On finding minimal w-cutset
Bozhena Bidyuk, Rina Dechter

TL;DR
This paper investigates the problem of finding minimal w-cutsets in graphs, relating it to set multi-cover, proving NP-completeness, and proposing a greedy algorithm with empirical evaluation.
Contribution
It introduces a formal approach to find minimal w-cutsets, relates the problem to set multi-cover, and provides a greedy algorithm with empirical results.
Findings
The problem is NP-complete.
A greedy algorithm can find approximate solutions.

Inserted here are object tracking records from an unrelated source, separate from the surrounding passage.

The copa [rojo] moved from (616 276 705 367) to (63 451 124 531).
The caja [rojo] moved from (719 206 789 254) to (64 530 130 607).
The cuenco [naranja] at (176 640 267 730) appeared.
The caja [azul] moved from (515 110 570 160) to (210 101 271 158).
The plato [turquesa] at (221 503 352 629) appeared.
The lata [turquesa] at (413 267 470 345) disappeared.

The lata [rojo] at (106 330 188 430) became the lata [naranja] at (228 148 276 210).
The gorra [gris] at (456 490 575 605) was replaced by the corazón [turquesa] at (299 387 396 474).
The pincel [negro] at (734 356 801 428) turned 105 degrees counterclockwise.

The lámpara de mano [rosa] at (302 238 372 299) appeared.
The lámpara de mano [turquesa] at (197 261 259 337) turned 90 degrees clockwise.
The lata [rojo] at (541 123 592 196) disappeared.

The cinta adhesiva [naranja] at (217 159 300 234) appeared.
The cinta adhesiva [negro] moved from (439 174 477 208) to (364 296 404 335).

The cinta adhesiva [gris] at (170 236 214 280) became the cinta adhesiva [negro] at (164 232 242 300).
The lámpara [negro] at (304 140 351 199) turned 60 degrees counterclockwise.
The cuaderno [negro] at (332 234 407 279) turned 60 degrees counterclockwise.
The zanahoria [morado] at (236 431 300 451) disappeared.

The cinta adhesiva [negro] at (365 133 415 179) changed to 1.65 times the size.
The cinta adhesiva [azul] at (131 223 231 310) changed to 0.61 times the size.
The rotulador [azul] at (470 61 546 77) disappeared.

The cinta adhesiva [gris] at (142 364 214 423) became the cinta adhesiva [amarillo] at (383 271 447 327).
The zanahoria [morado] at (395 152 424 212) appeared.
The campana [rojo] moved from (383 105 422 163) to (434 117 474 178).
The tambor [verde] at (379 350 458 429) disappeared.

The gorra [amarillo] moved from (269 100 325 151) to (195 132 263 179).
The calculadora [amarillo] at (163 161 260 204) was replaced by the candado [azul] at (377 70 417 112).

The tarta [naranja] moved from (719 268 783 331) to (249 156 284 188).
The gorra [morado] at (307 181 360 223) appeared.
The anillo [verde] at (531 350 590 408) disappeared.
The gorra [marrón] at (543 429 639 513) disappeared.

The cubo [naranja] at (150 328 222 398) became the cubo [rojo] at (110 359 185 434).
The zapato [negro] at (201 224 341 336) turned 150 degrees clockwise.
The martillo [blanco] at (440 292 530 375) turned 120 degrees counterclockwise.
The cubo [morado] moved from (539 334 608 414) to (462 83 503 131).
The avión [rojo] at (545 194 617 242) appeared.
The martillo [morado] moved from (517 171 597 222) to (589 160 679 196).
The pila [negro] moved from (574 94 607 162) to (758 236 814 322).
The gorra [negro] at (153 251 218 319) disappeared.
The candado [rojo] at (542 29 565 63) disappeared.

Empirical results demonstrate the algorithm's effectiveness.
Abstract
The complexity of a reasoning task over a graphical model is tied to the induced width of the underlying graph. It is well-known that the conditioning (assigning values) on a subset of variables yields a subproblem of the reduced complexity where instantiated variables are removed. If the assigned variables constitute a cycle-cutset, the rest of the network is singly-connected and therefore can be solved by linear propagation algorithms. A w-cutset is a generalization of a cycle-cutset defined as a subset of nodes such that the subgraph with cutset nodes removed has induced-width of w or less. In this paper we address the problem of finding a minimal w-cutset in a graph. We relate the problem to that of finding the minimal w-cutset of a treedecomposition. The latter can be mapped to the well-known set multi-cover problem. This relationship yields a proof of NP-completeness on one hand…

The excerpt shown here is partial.